You know when you come back to your phone after having it off for a few hours and you have 100 notifications—because everyone wants something from you? Your mom wants to know what you want for your birthday. Your coworker needs that spreadsheet again. Your friend is asking for the recipe you offered to send.

Everybody wants something different from you… and they want it now. That’s life on the content team 24/7. Demand gen needs more content for their next campaign. Sales enablement needs a new case study. Customer success needs product content to help their clients.

Our Closing the Content Gap report found a clear pattern: Everyone in the GTM org wants more content. But if you’re a small team with limited time and resources, how do you meet the demand for this high quantity without sacrificing quality?

To help solve this dilemma—and spoiler alert, it’s not an either/or—we talked to Matthew Sciannella. Who better to speak to this challenge than someone who’s lived both the in-house and agency life? Before becoming the Director of Demand Gen at Refine Labs, he led the content function in previous roles, so he knows what content teams face and what other GTM teams need from them.

Let’s settle (or maybe just reframe) the whole content quantity-versus-quality debate once and for all—and learn to make the most of the team and time you have.

Mapping content quantity and quality

Quality and quantity aren’t mutually exclusive. But how well you achieve each one depends on your budget, team resources, and priorities. We picture them as co-existing across four quadrants:

  1. Low quality, low quantity. Clearly, no one wants this. If you’re putting out subpar content and not much of it, you’re not going to reach your audience or your content goals. Full stop.
  2. Low quality, high volume. This is a lot easier to achieve than it used to be. Whether you use generative AI to recap the content at the top of the SERPs or spend marketing bucks at a content farm, you might get a lot of content but you won’t get original insights or differentiation.
  3. High quality, high volume. Sure, this seems like the Holy Grail—publishing weekly (or even daily) incredible blog posts that offer value and get attention. If you somehow miraculously have an unlimited marketing budget, maybe you can achieve this. But for the rest of us, this is the ultimate challenge: making awesome content and doing it constantly.
  4. High quality, low volume. Depending on your definition, you might think low volume=not enough good content. But one incredible piece of content per quarter (a research report or POV-driven expert roundup) can do way more for your brand awareness and leads than 15 bland, regurgitated blog posts. If you produce “low volume” strategically with your whole team in mind, this quadrant can be more than enough.

Tl;dr—achieving high volume and high quality is a great goal. But it’s not always feasible.

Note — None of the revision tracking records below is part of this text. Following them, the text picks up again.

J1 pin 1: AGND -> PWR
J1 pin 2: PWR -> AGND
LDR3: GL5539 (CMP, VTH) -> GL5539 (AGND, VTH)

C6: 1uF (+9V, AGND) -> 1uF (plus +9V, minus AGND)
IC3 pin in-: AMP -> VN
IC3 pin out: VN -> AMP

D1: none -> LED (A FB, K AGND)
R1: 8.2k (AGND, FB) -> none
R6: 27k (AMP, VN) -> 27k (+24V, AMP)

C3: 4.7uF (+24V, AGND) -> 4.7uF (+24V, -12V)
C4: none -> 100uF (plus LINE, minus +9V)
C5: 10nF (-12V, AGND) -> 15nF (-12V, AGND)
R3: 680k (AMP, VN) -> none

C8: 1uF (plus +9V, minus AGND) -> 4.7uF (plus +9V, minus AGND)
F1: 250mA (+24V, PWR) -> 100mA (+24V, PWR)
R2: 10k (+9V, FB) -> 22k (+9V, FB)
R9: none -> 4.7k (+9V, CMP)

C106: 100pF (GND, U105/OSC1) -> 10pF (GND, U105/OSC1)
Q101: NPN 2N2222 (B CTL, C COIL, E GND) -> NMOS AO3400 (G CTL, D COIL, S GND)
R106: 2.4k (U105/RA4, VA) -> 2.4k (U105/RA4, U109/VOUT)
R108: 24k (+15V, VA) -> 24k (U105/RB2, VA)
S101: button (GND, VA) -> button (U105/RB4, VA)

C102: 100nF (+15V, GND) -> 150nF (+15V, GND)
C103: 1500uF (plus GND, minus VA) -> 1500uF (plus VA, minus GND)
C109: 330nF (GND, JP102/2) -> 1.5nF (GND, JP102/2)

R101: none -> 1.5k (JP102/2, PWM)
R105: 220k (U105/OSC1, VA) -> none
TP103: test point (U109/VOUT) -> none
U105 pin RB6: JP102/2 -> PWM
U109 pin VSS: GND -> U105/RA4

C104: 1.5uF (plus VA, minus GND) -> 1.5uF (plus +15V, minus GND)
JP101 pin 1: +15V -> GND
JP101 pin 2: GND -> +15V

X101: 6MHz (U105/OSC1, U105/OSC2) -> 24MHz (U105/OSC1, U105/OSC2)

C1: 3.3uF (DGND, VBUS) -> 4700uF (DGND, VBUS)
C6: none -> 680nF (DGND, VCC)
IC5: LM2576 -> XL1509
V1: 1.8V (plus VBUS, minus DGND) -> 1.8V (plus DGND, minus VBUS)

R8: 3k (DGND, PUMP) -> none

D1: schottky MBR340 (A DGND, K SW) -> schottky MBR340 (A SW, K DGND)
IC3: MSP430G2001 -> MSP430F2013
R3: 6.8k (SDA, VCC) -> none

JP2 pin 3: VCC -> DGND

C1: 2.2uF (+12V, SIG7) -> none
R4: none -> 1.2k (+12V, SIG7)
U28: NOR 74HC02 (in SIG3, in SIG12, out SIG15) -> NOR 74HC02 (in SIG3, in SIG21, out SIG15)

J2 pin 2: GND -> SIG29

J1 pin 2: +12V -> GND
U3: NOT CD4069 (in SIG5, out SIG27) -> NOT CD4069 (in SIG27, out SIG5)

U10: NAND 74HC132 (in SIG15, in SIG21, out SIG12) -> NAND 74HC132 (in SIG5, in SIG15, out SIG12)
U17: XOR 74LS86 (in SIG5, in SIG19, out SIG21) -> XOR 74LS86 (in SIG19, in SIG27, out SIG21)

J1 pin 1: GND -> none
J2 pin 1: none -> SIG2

In the end, you might not need more content. You need to make content that does more. You can achieve great scope and coverage for your GTM org not with a scattershot approach but with strategic, multi-faceted, and research-backed pillar pieces.

One more note here: We’re not knocking AI completely. Matt says (and we agree) that AI tools can be helpful for certain stages of the process—ideation, organizing your thoughts, editing tweaks, and taking grunt work off your plate. But if you’re serious about the quality side of the equation? The more heavily you lean on AI, the further you’ll get away from great thinking and original insights. Keep the robots in their proper place.

Matt puts it this way:

“Great writing can’t be replicated by AI, period.”

Matt Sciannella

That’s a mic drop if I’ve ever heard one.

The 2 key qualities of… well, quality content

Let’s back up for a second. We’ve already established that content leaders face this tug-of-war between content quantity and quality. But let’s get clear on our definition of “quality” so we actually chase it.

Based on our conversation with Matt (and Beam’s experience working with brands to create this kind of content), we’ve landed on two defining traits of high-quality content.

1. Valuable and original

Most of us know bad content when we read it. It’s boring fluff, and anyone could “write” the same thing by rehashing what the top-ranking content on the topic is already saying. Does that change the hearts and minds of your buyers? Unlikely. Yet with each new iteration of ChatGPT, this content becomes easier to produce and even more common.

You know good content when you see it, too. It offers a strong POV that makes you shake your head or pump your fist and say “Hell yeah!” It shares the insights of actual experts and their hard-won experience. It draws on original data from real people’s opinions or product behavior. And best of all, it’s content that no one else could write exactly like you or your company.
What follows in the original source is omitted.